← Networking Mastery — Fundamentals to Principal

DNS & Name Resolution

16 min read 3241 words

Table of Contents

DNS & Name Resolution

DNS & Name Resolution

DNS is the phone book of the internet — except the phone book has multiple layers of phone books, caches everything for a while, can be wrong, can be lied to, and your app silently breaks when it misbehaves. Understanding DNS deeply means you stop treating “DNS issue” as a mystery and start treating it as a solvable, debuggable system.

1. How DNS Works

The Hierarchy

DNS is a distributed, hierarchical system. There is no single machine that knows all domain-to-IP mappings.
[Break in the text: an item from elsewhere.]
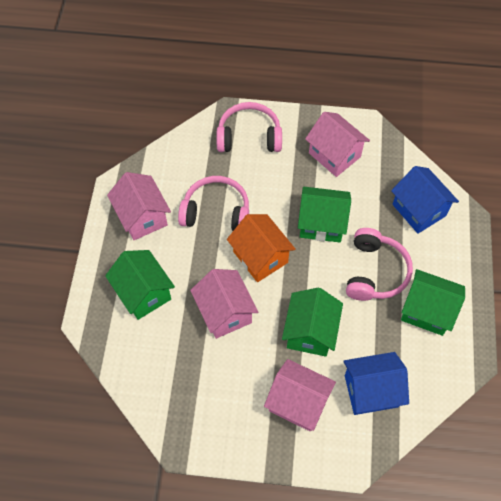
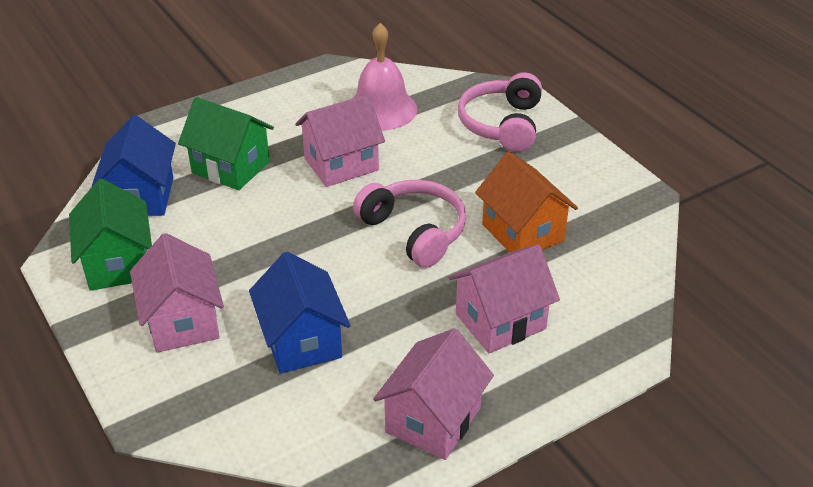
green house: 4 -> 2
pink bell: 0 -> 1
pink headphones: 3 -> 2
Instead:

Root (.) ─── knows where to find .com, .org, .io, etc.
  │
TLD (.com) ─── knows where to find google.com, github.com, etc.
  │
Authoritative (google.com) ─── knows the actual IPs for google.com subdomains

Root servers are operated by 13 organizations (Verisign, ICANN, etc.), spread across thousands of physical machines via anycast. Your laptop never talks to a root server directly — your recursive resolver does.

The Full Query Journey

When you type api.github.com in your browser:

Browser cache — checked first (Chrome has its own DNS cache)
OS stub resolver — checks OS cache (/etc/hosts, then kernel DNS cache)
Recursive resolver — your configured DNS server (ISP’s, or 8.8.8.8, or 1.1.1.1). This is the workhorse.
Root servers — recursive resolver asks: “who handles .com?” → gets NS records for .com TLD servers
TLD servers — recursive resolver asks: “who handles github.com?” → gets NS records pointing to GitHub’s authoritative servers
Authoritative servers — recursive resolver asks: “what’s the IP for api.github.com?” → gets the A record
Response travels back, gets cached at each layer, returns to your browser

The total elapsed time for a cold query is typically 50–150ms. Warm cache hits are sub-millisecond.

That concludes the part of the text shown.